The Youngs take care of more than the boys’ basic needs: They parent. When they found out that some kids smoke and pick fights on the school bus, they decided to drive the boys to school themselves instead. They call the boys’ teachers, check on their grades, and ground them when they disobey. They banter and pray with them, tend to their tummy aches and heartbreaks, and take them camping by lakes, canyons, and mountains. Every evening they have family devotions before bed, and every Sunday, they dress up for church.

A Four Corners resident at work.

A Four Corners resident at work. Hannah Rodden

Before Four Corners, the Youngs were house parents at a Methodist children’s home in Waco, Texas, but felt it was too big, too institutionalized. So the Youngs searched for a more intimate, homelike setting, and soon found themselves road-tripping to the Navajo Ministries campus. There, they visited the warmly decorated children’s homes; watched geese, miniature horses, and llamas amble about on the little farm; and waved at children racing on their bikes. That same year, in 2013, the Youngs gave up health insurance and other enviable benefits at the Methodist home to “work a lot more hours here for less,” half-joked Cliff Young. “I didn’t have any gray in my beard when I first moved in.”

Even now, as the Youngs took a short break on their couch after the morning pandemonium, they each had one vigilant eye fixed on 4-year-old Thrice, an affectionate, chatty toddler who’s now best buddies with the Young’s 6-year-old son Max. The toddler had fallen sick yesterday, which is always alarming in a house full of boys. Even though house parents get a couple of days off per week, their work never stops. At one point, the Youngs’ full brood included four toddlers in diapers—that’s 12 diaper changes a day on very little sleep.

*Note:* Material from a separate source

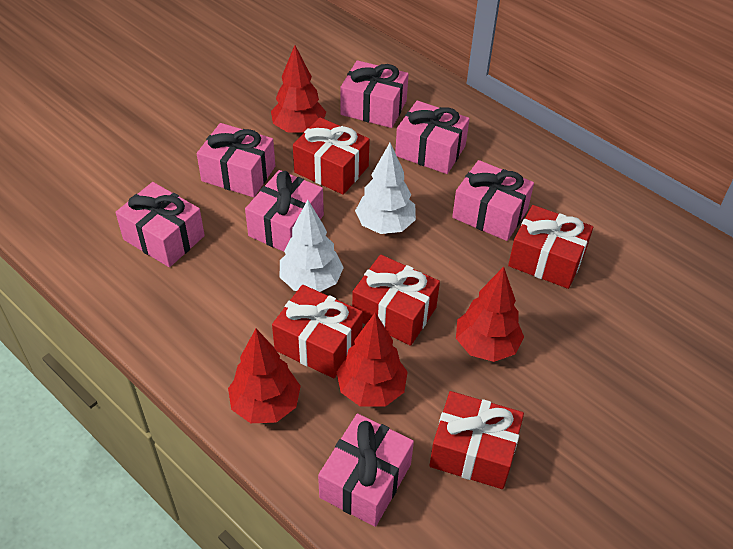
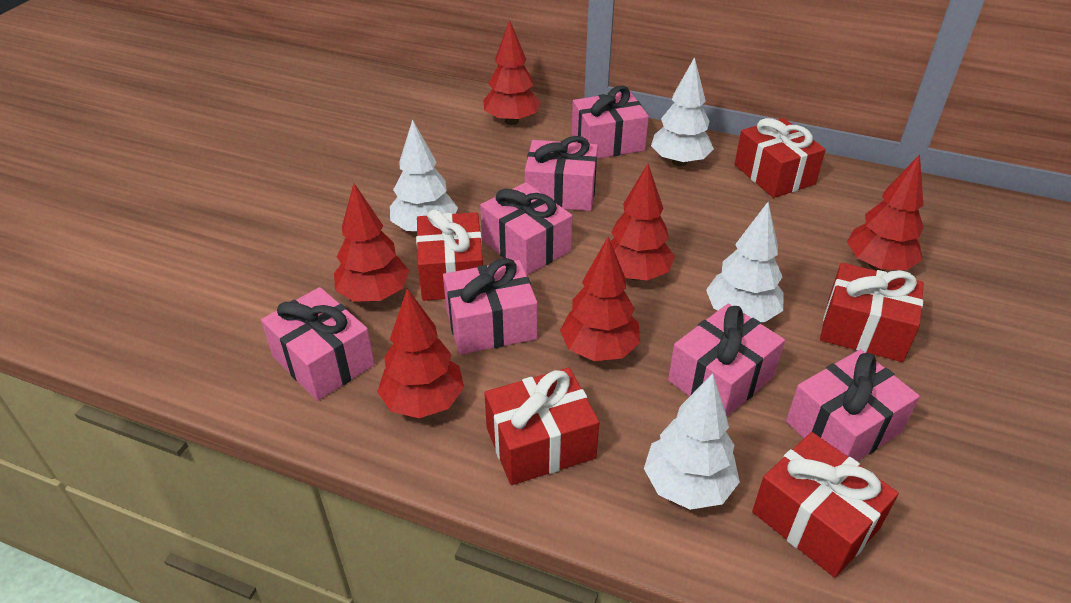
red tree: 4 -> 6
white tree: 2 -> 4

Most house parents around the United States last only six months on the job, but the Youngs have served four years at Four Corners and plan to stay at least six more years so they can watch their oldest boys graduate high school. “It’s not a job to us,” said Kristine Young, who was once also a foster child. “It’s a calling. … God loves them, just like we do. The kids have become our family.”

Money box

Fiscal year 2016 revenue: $1,253,943

Fiscal year 2016 expenses: $1,285,618

Net assets as of September 2016: $1,955,784

President’s salary: $56,233 with no benefits package

Staff: 16 full-time, 14 part-time

Fiscal 2017 budget: $1,191,880

Website: navajoministries.org

Listen to WORLD Radio’s profile of Navajo Ministries

Next in this series on the 2017 Hope Awards: Southeast Region winner Delta Streets Academy

Sophia Lee

Sophia is a former senior reporter for WORLD Magazine. She is a World Journalism Institute and University of Southern California graduate. Sophia resides in Los Angeles, Calif., with her husband.



Please wait while we load the latest comments...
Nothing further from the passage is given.